Of course, it’s easier to imagine the end of the species than it is to imagine dismantling neoliberalism. But what we know about policy making (this is the ‘garbage can model of policy making’) is that when policy fails, or crisis strikes, policy makers reach for whatever is lying about to try to fix things. So it’s useful that Oxfam takes the trouble to leave these progressive policy proposals lying around. Just for when that moment strikes.
(Source: Oxfam, ‘Inequality Kills’)
2: Mixed feelings a long way from home
Obviously there are two views of Australia Day. One person’s rapacious and racist colonial assault is another person’s new opportunity.
Which is another way of saying I liked a short post on the blog of the London Review of Books shop, in London, by an Australian member of the cafe staff, that marked the day by writing about these powerful mixed feelings when you’re living and working 12,000 miles away from where you grew up. (The post acknowledges the difficulties of the idea of ‘Australia Day’.)
Every time I return home to Australia, I gather native botanicals and bring them back to London to bake with, or drink as tea. One of my favourites is lemon myrtle, with its sunburnt kiss aroma – I love to use it in combination with kumquat jam. Big kumquat shrubs are dotted around the older neighborhoods of Melbourne, along with passion fruit vines and persimmon trees. Eucalyptus, bay, lemon – in a blink of an eye, these flavours take me 9000 miles from Brixton back to where I grew up.
In the author’s case, one thing that triggered her sense of being away was a picture she’s seen in the Royal Academy Summer Exhibition. ‘Keep River’, by Peggy Griffiths, is named for Keep River National Park in northern Australia:
Her work documents the traditional country of her mother and grandfather, and celebrates her Miriwoong culture. In an interview, she speaks of how her childhood was shaped by the influence of her elders, and of her memories of seeing these same elders taken away from their camp in chains.
Griffiths herself, according to her gallery biography, “was hidden once when Welfare came so that they would not take me away.”
(‘Keep River’, by Peggy Griffiths. Courtesy of the JGM Gallery)
Those of us who have had the benefit of empires all carry our burden of shame. As the writer acknowledges:
It can be hard to reconcile a deep personal bond with a place with the tragedy of its history.
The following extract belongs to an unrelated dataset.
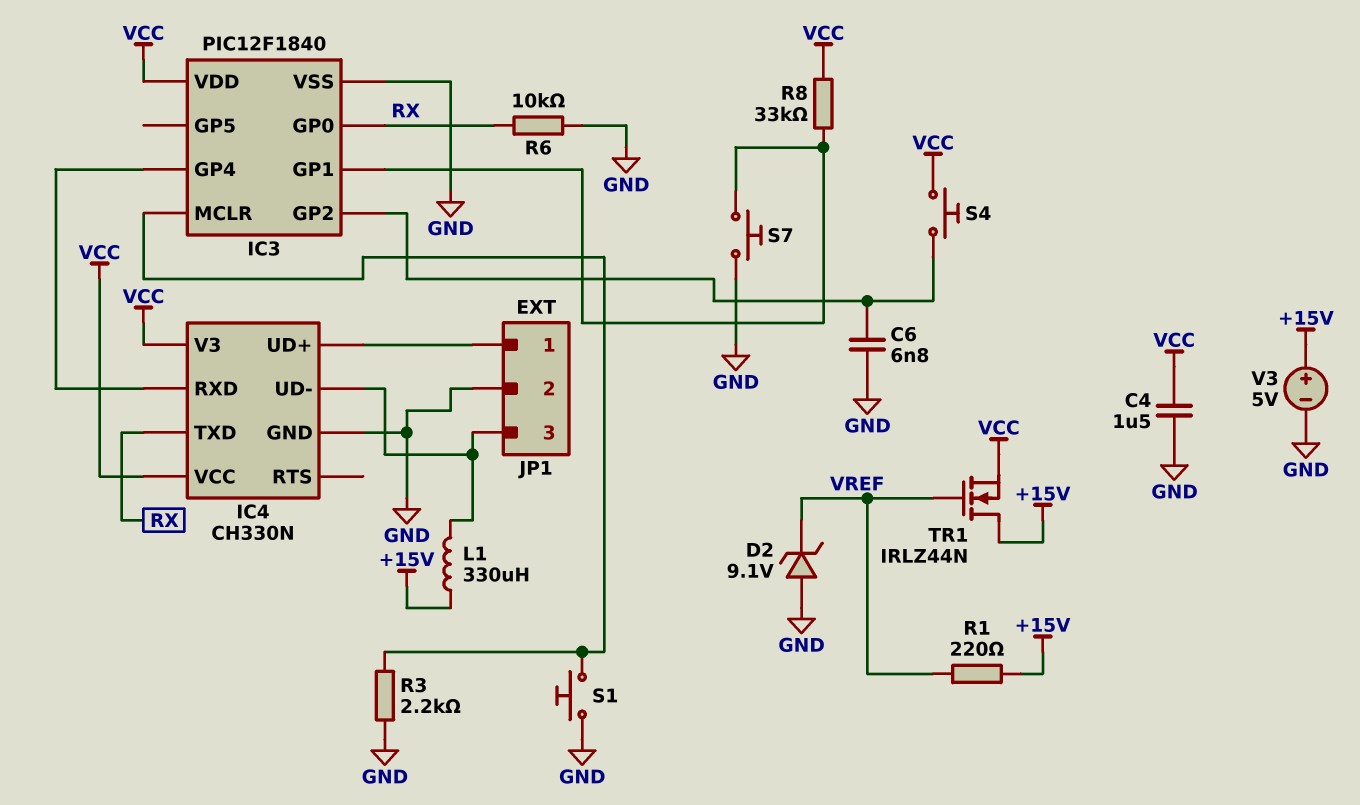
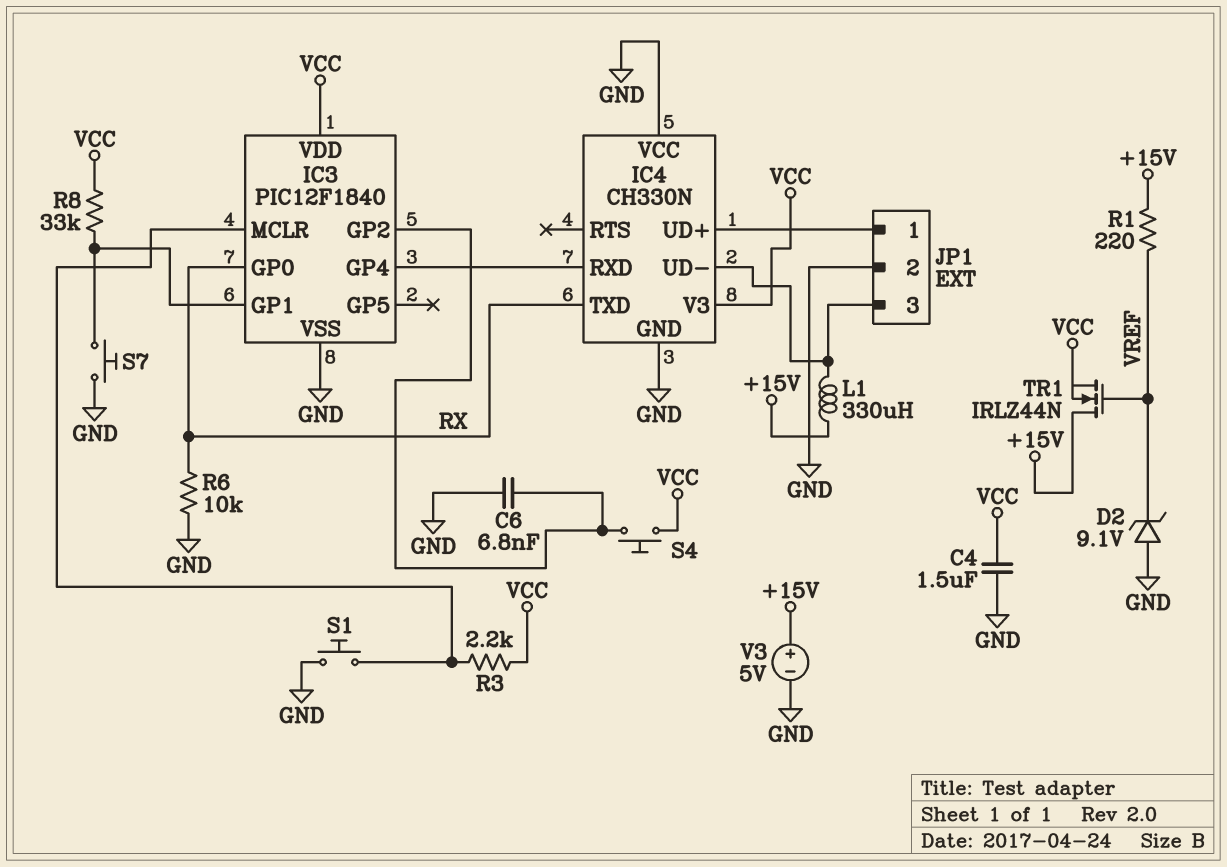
IC4 pin VCC: VCC -> GND
R3: 2.2k (GND, IC3/MCLR) -> 2.2k (IC3/MCLR, VCC)

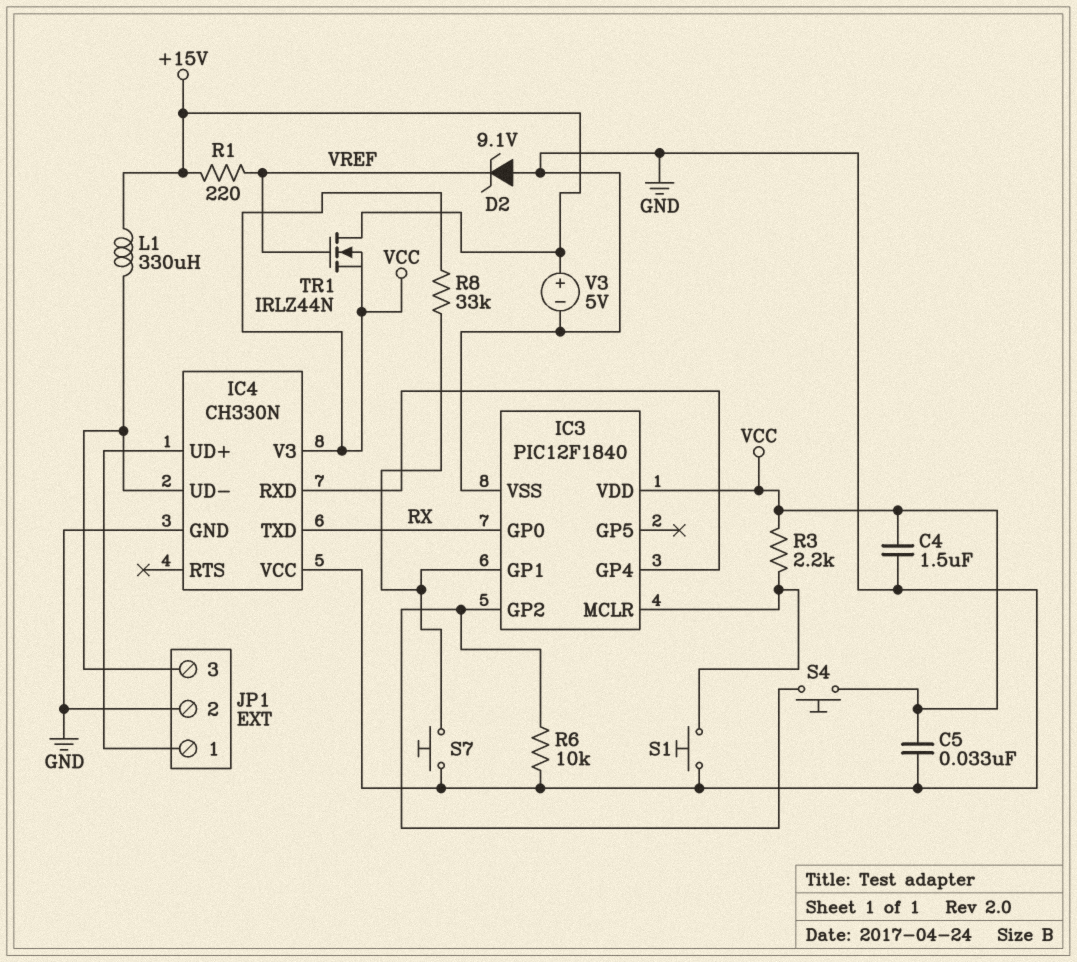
C5: none -> 33nF (GND, VCC)
C6: 6.8nF (GND, IC3/GP2) -> none
R6: 10k (GND, RX) -> 10k (GND, IC3/GP2)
My way of acknowledging this love and sadness from afar is to connect with my own memories through baking, and with the Aboriginal custodians of the land through literature and reading.
And for the next few weeks—for those who can get to central London—apparently the LRB Cake Shop will be serving lemon myrtle cookies with eucalyptus tea. Some recent books by Aboriginal and BIPOC writers, recommended in the piece, are available in the shop next door.